The FDA appeared to agree with the scenarios Gyawali proposed, although such strong words as “mandatory” were not used.
Writing in an article published last fall in the journal Clinical Cancer Research, FDA staffers, including Pazdur, suggested that while crossover may complicate OS analysis, it “may be appropriate under certain circumstances.” These include “the investigational therapy is approved for a later line of therapy; drugs similar to the investigational therapy are available off-study,” and “challenging patient recruitment is expected without crossover,” among others.
In that article, the FDA also recognized that a crossover design “may appeal to potential trial participants by increasing their chances of receiving the investigational therapy,” but also said it reflects “the unproven assumption that an investigational therapy is superior to [standard of care].”

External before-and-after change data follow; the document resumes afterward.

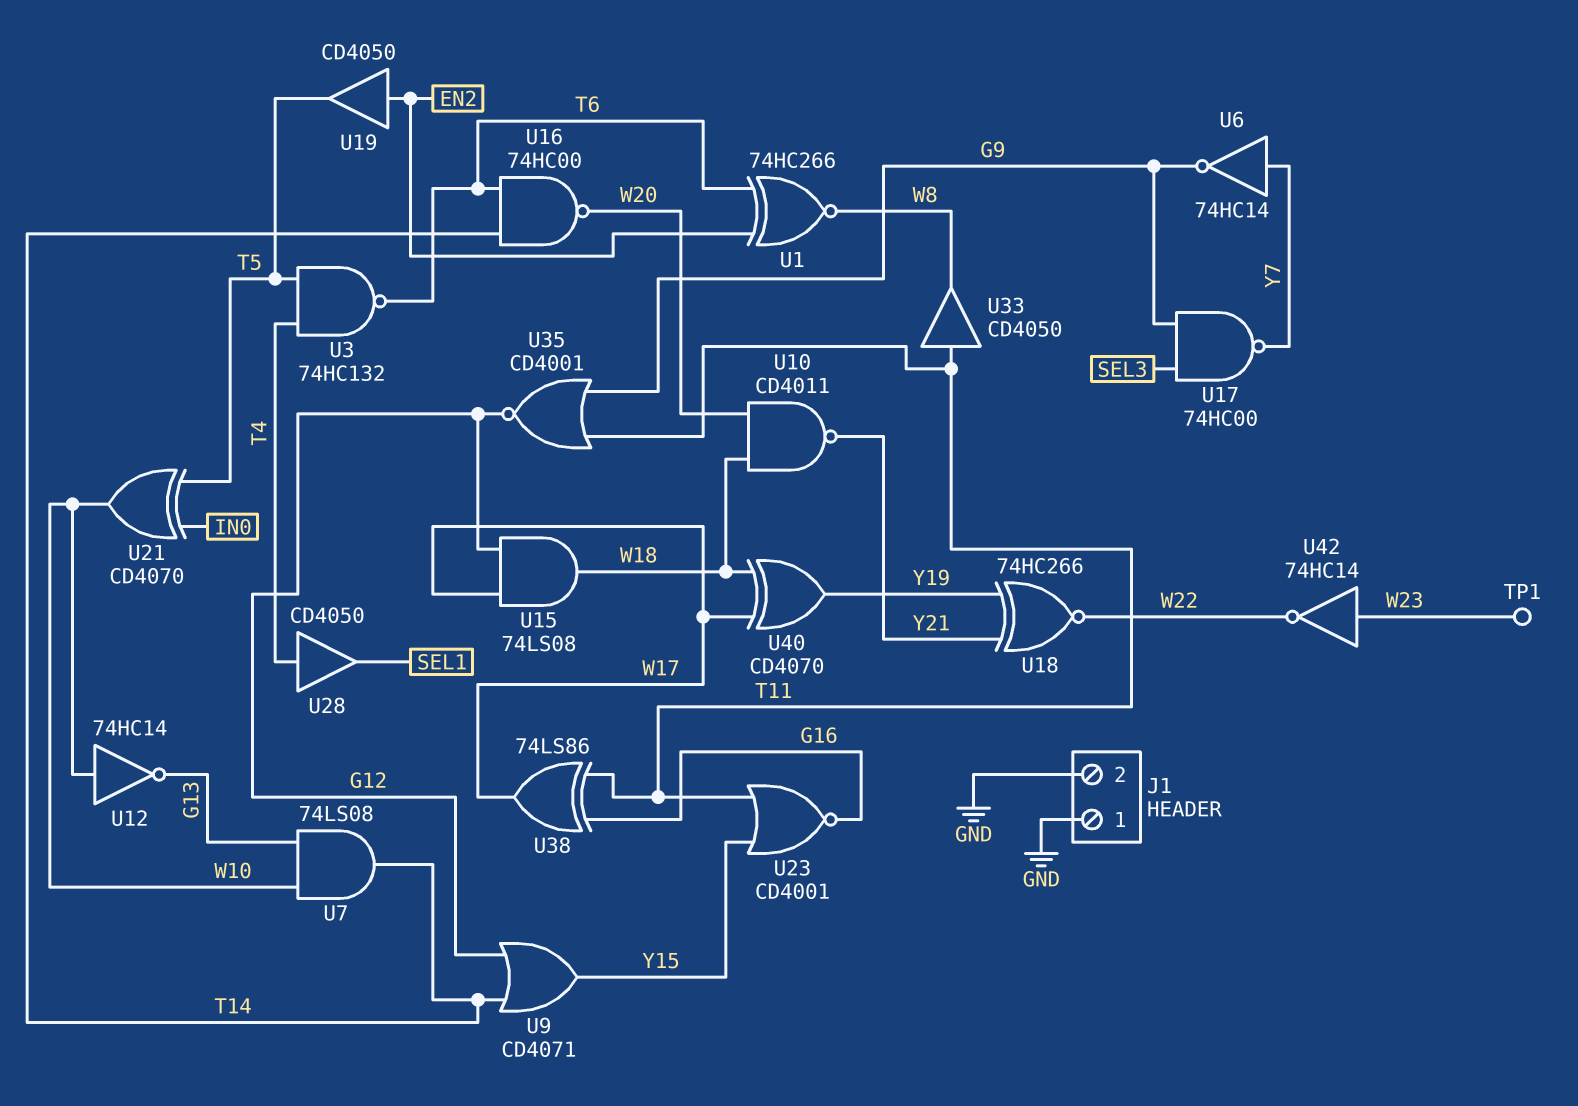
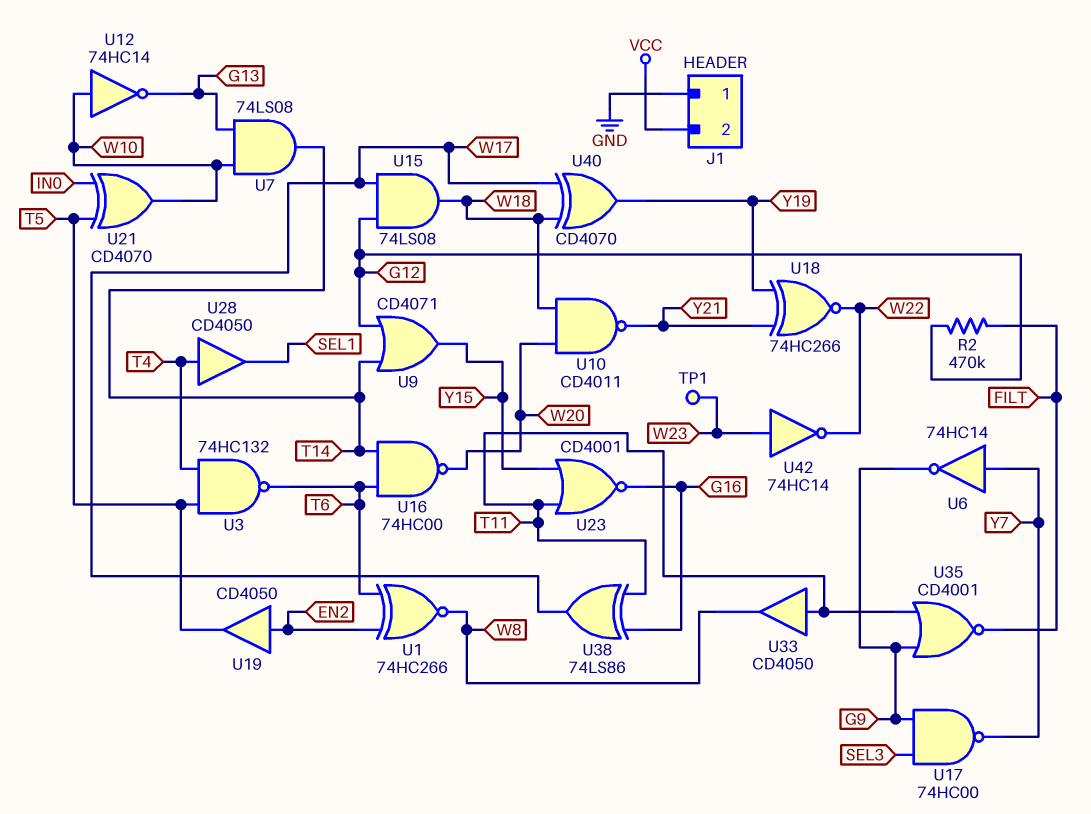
J1 pin 2: GND -> VCC
R2: none -> 470k (FILT, G12)
U35: NOR CD4001 (in G9, in T11, out G12) -> NOR CD4001 (in G9, in T11, out FILT)

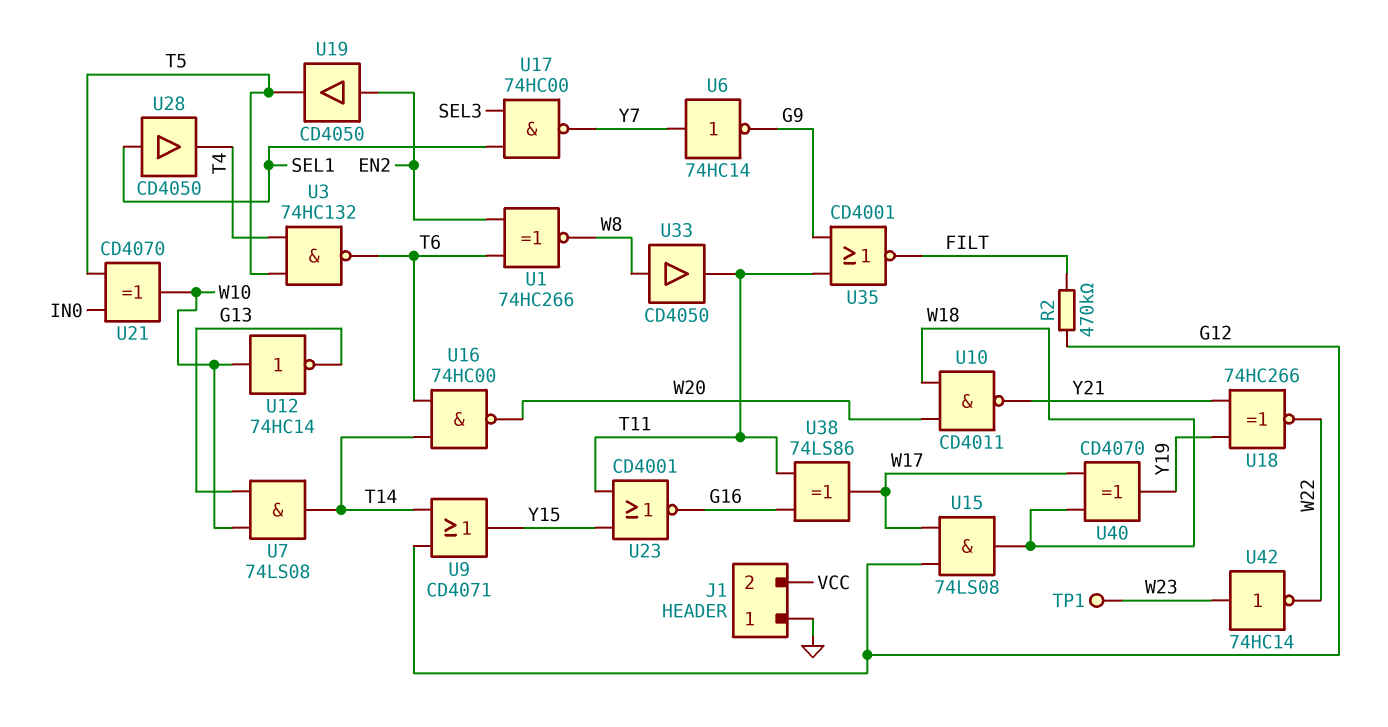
U17: NAND 74HC00 (in G9, in SEL3, out Y7) -> NAND 74HC00 (in SEL1, in SEL3, out Y7)
U28: buffer CD4050 (in T4, out SEL1) -> buffer CD4050 (in SEL1, out T4)
U33: buffer CD4050 (in T11, out W8) -> buffer CD4050 (in W8, out T11)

In the current draft guidance, the FDA only said that crossover “would be most appropriate” in disease settings that “have no other or very limited therapeutic options.”
Comments on the draft guidance closed yesterday, Oct. 20. The U.S. government’s website shows the document received 33 comments. In one of five comment documents displayed, three doctors from Italy, Kenya and Morocco recommended that the FDA expand the discussion on crossover “to better reflect real-world complexities.”
In addition to raising the same scenario where a later-line approval already exists, the doctors argued that even if such an approval isn’t already in place in a particular country, offering ex-protocol access to experimental drugs is also important where regional disparities in access exist. This would create a quasi-crossover effect even if crossover is not part of the trial’s protocol.
“Ensuring equitable post-protocol treatment access, especially when the investigational drug is already available and manufactured by the sponsor, reflects not only sound scientific design but also ethical imperatives,” the doctors wrote.
FDA guidance documents are not binding, yet they outline important development pathways for drugmakers.
“We can agree or disagree on the finer points,” Lilly’s Hyman said. “But at least if these things are in guidances […] the roads are very clear and written, and I think that’s a step in the right direction.”